Local History

St. Michael in the Hamlet: a conservation area

John Cragg, proprietor of the Mersey Iron Foundry, settled here in the early nineteenth century and built a group of five houses and the church.

These buildings are of considerable interest for their extensive use of cast iron.  The architect for the church, Thomas Rickman, had met Cragg in 1812, and between them they developed the use of cast iron for church design.  Rickman, also designer of the remarkable Church of St. George, Everton, was a scholarly architect, whose published work had a very important influence on the great nineteenth century Gothic revival.

The Conservation Area also includes a variety of attractive detached, semi-detached and terraced properties and a modern Training College.

St. Michael’s Hamlet Conservation Area was designated on 12th December 1968.

The houses built by Cragg are stuccoed and are designed in a semi-Tudor style, but windows, door frames, fireplaces, and other features are of cast iron.  Spacious gardens, mature planting and narrow roads give the area a peaceful and secluded character.

 

Below: Front door of No.4 St. Michael’s Road sporting a fluted Doric porch.

Below: No. 22 Southwood Road is a large eccentric Gothic style villa now used as the Norwegian Fishermen’s Church.  All windows have pointed arched heads, and most retain Gothic iron glazing bars.

 

Below: Hollybank, the large house with its stables and coach house stretching along St. Michael’s Road, and garden adjoining the church-yard, was John Cragg’s own house.  The garden entrance is marked by elaborate Gothic gate piers with open decorated tracery.  Also of iron is a canopy with cresting over the side entrance to the house.

 

 

Below: The Hermitage is set back from the road.  Ironwork details include an attractive delicate verandah, with cresting where it reaches the garden front.

 

St Michael’s Church

St Michael’s Church is a Grade I listed building which contains much cast iron in its structure. It has one of the earliest and most thorough uses of industrial materials in a major building.

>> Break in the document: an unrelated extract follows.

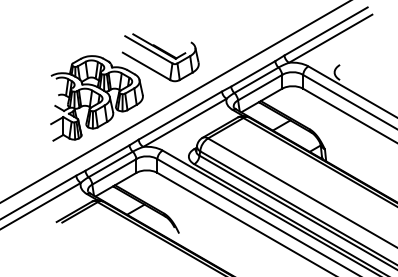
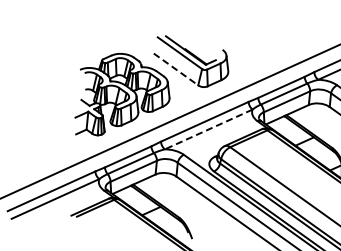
line: (146, 66) -> (176, 69), solid -> dashed
line: (184, 123) -> (208, 130), solid -> dashed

The church was built between 1813 and 1815 as a ‘chapel of ease’ to Walton church. The church was built by John Cragg, the principal partner in the Mersey Iron Foundry on land given by him, the architect being Thomas Rickman. Its cost was £8,000. It was consecrated on 21 June 1815 and was the second of Liverpool’s “cast iron churches”. In 1875 it was restored by the W. & G. Audsley. In 1898 it became a parish in its own right. In 1900 the north aisle was doubled in width.

The church is built in brick with many cast iron components; these include the parapets, battlements and pinnacles. The roofs are of slate slabs in a cast-iron framework. The plinth consists of a cast iron frame with slate covering. Its plan consists of a six-bay nave with clerestory, north and south aisles (the north aisle being wider than the south), a west tower, and a short chancel with a vestry to the north and a chapel to the south. The aisles, clerestory and tower have three-light windows with Perpendicular tracery. The tower also has paired three-light bell-openings, diagonal buttresses, an arcaded, embattled parapet and pinnacles. Inside is a six-bay arcade with cast iron columns. The windows are also made from cast iron. An organ occupies the east bay of the north aisle and there is a west gallery.

The stained glass in the east window is in early Gothic Revival style. The east window in the chapel dates from 1916 and is by Shrigley and Hunt. In the porch is a First World War memorial window with glass by H. Gustave Hiller. The font is in marble. In the church is a marble tablet to the memory of the astronomer Jeremiah Horrox who was born nearby.